Get the down payment from a family member

As of November 2023, the median home price in the U.S. stands at approximately $387,000 but some parts of the country, like California for example, are much higher. Using that $387,000 figure, a traditional 20% down payment equals more than $77,000 in cash that buyers need to save before purchasing a home. As if that's not daunting enough, closing costs necessary to complete the purchase can add an extra 3% to 6% of the purchase price, on average.

For many Americans, saving nearly $100,000 for a traditional down payment just isn't a realistic scenario — at least in a reasonable number of years. For some, the answer is sourcing the money from a relative, most likely a parent. Generous families may gift the down payment funds to their children, especially if recently married and/or wanting to start a family of their own.

Note that lenders have certain disclosures when it comes to gifting down payments. Conventional lenders will want the contact information of the gift giver (who must be immediate family), as well as the amount and a statement making it clear that repayment isn't expected. The FHA has a similar process, except that the funds can be gifted from a wider variety of sources such as an employer or charity.

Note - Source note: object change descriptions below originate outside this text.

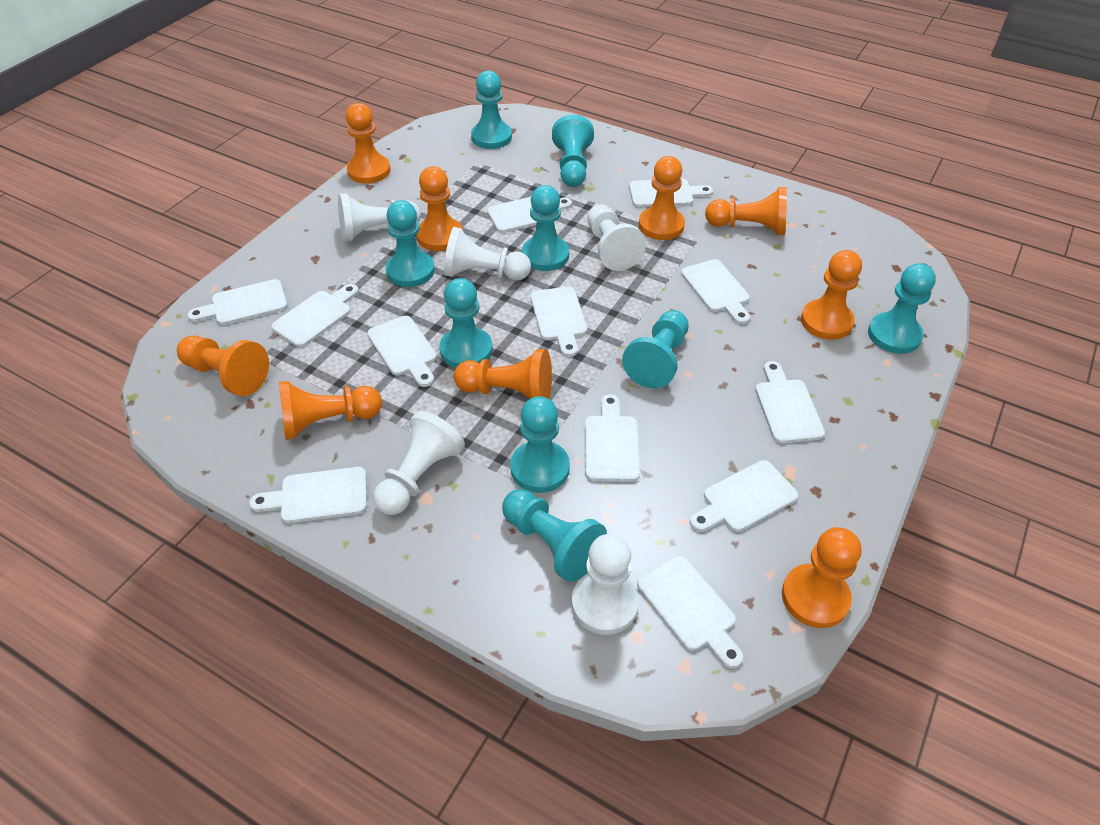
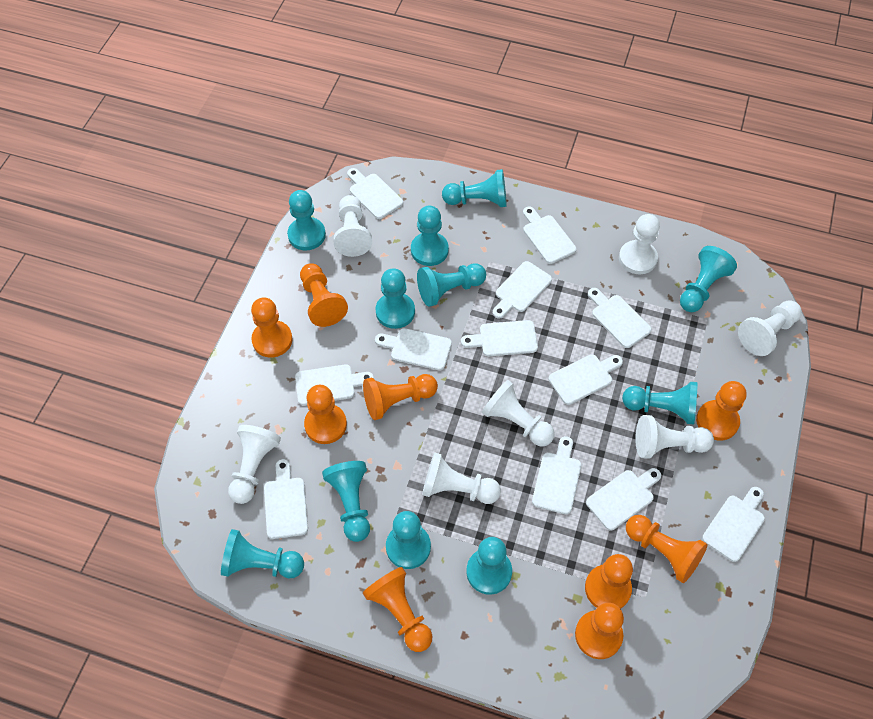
turquoise pawn: 9 -> 11
white pawn: 5 -> 7

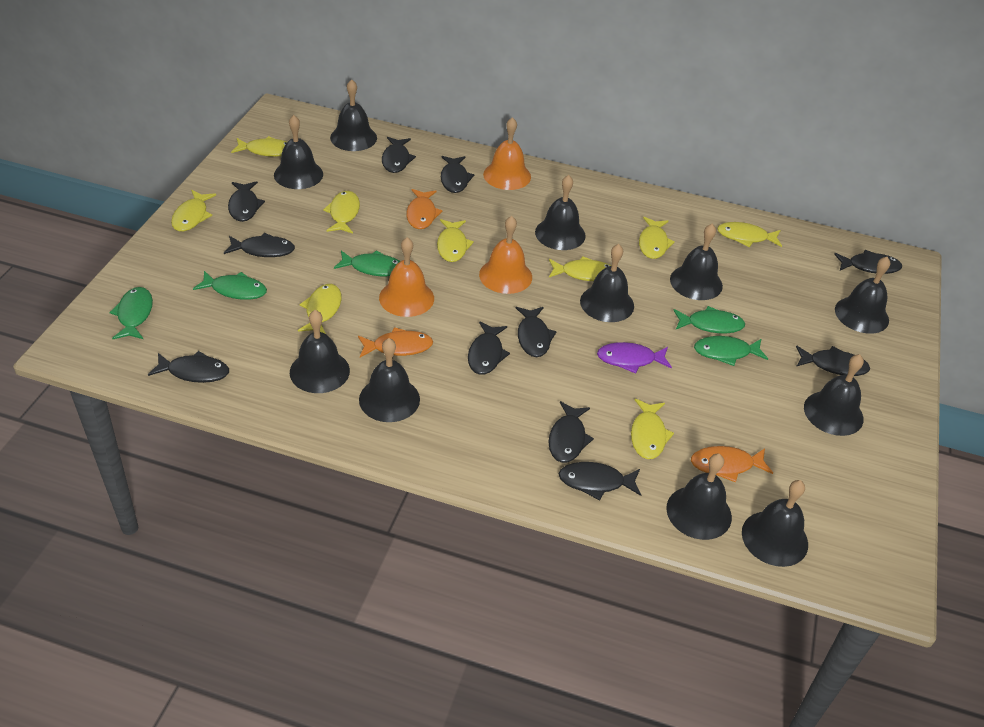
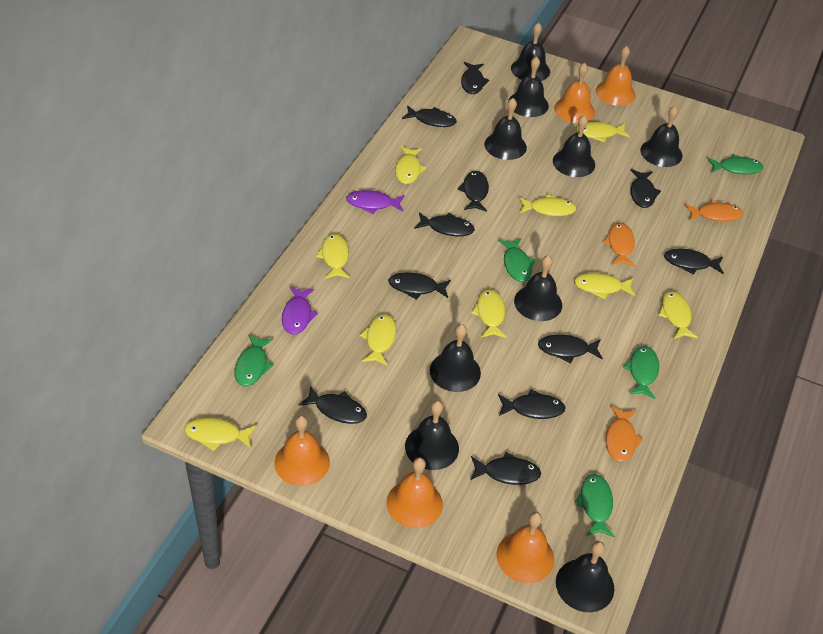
black bell: 11 -> 9
orange bell: 3 -> 5
purple fish: 1 -> 2

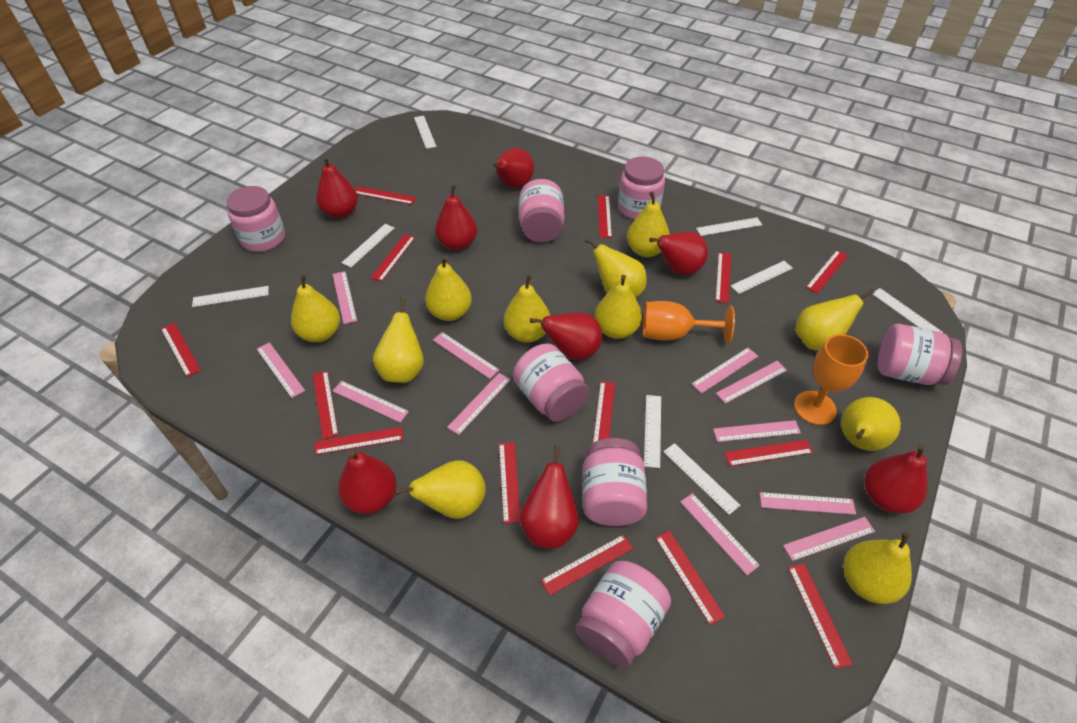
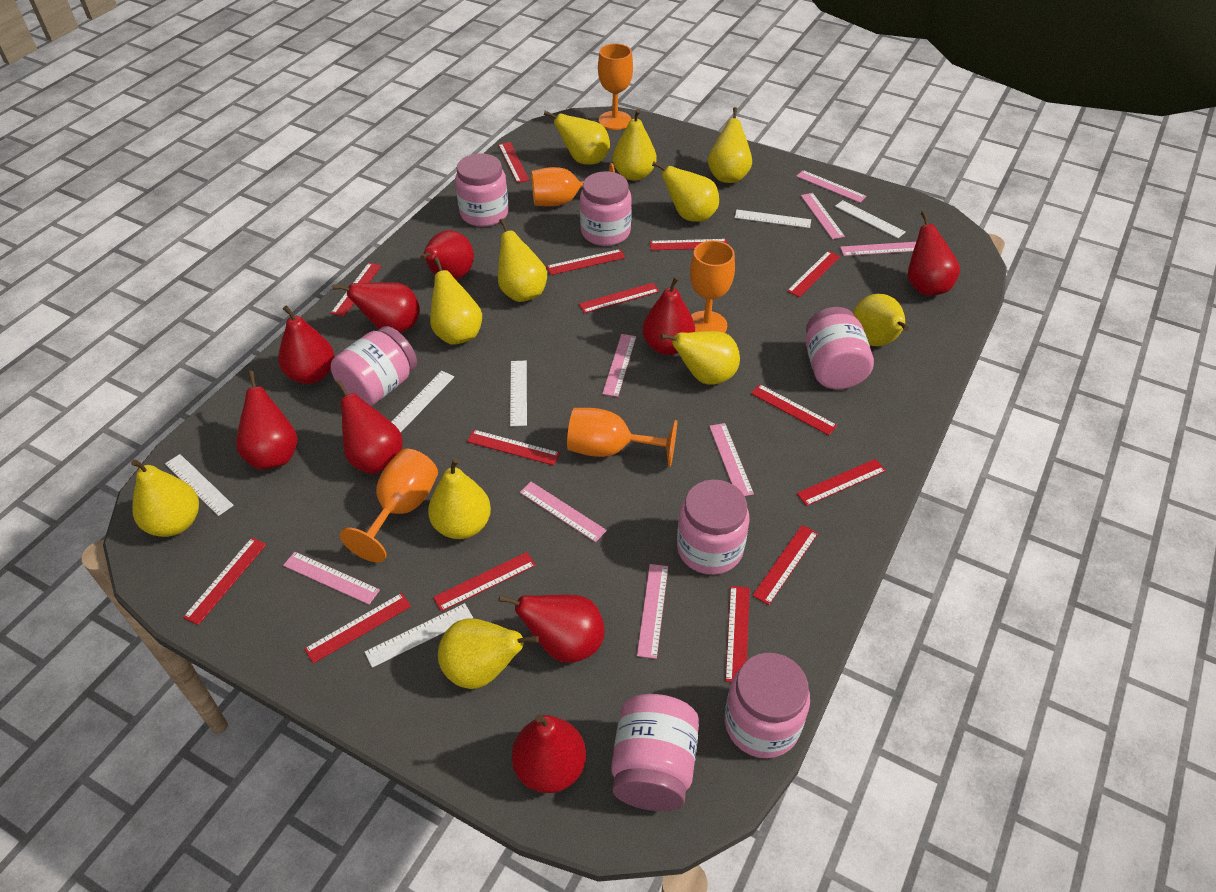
orange goblet: 2 -> 5
pink ruler: 11 -> 8
red pear: 8 -> 9
white ruler: 8 -> 6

Make sure you're financially prepared

To recap, we've established that cash-strapped buyers may be able to pursue homeownership by leveraging loans that are guaranteed by the VA, USDA, or FHA. Those products have down payment requirements as low as zero to 3.5% of the home's purchase price. In a worse case of 3.5%, that's a down payment of about $13,500 based on the current median home price in the U.S. of $387,000. Further, buyers still struggling to save that reduced down payment amount — or buyers who don't qualify for one of the financing programs — might consider borrowing the down payment from a parent or other relative.

However, just because you're able to take advantage of some creative ways to buy a house with no money doesn't mean you necessarily should. In fact, a record number of Americans think it's a bad time to purchase a home with affordability near all-time lows. This is compounded by the fact that if you're unable to save for a significant down payment — perhaps not a full 20%, but not 0% either — then you might not be in a good financial position to buy a home.

Besides the monthly mortgage payment, there are many other expenses to owning a home. Some examples include insurance, homeowners association fees, and emergency repairs. Before tackling the responsibility of homeownership, it's a good idea to be relatively debt-free in other areas and have a fully funded emergency fund with three to six months' worth of living expenses saved for when something inevitably requires fixing.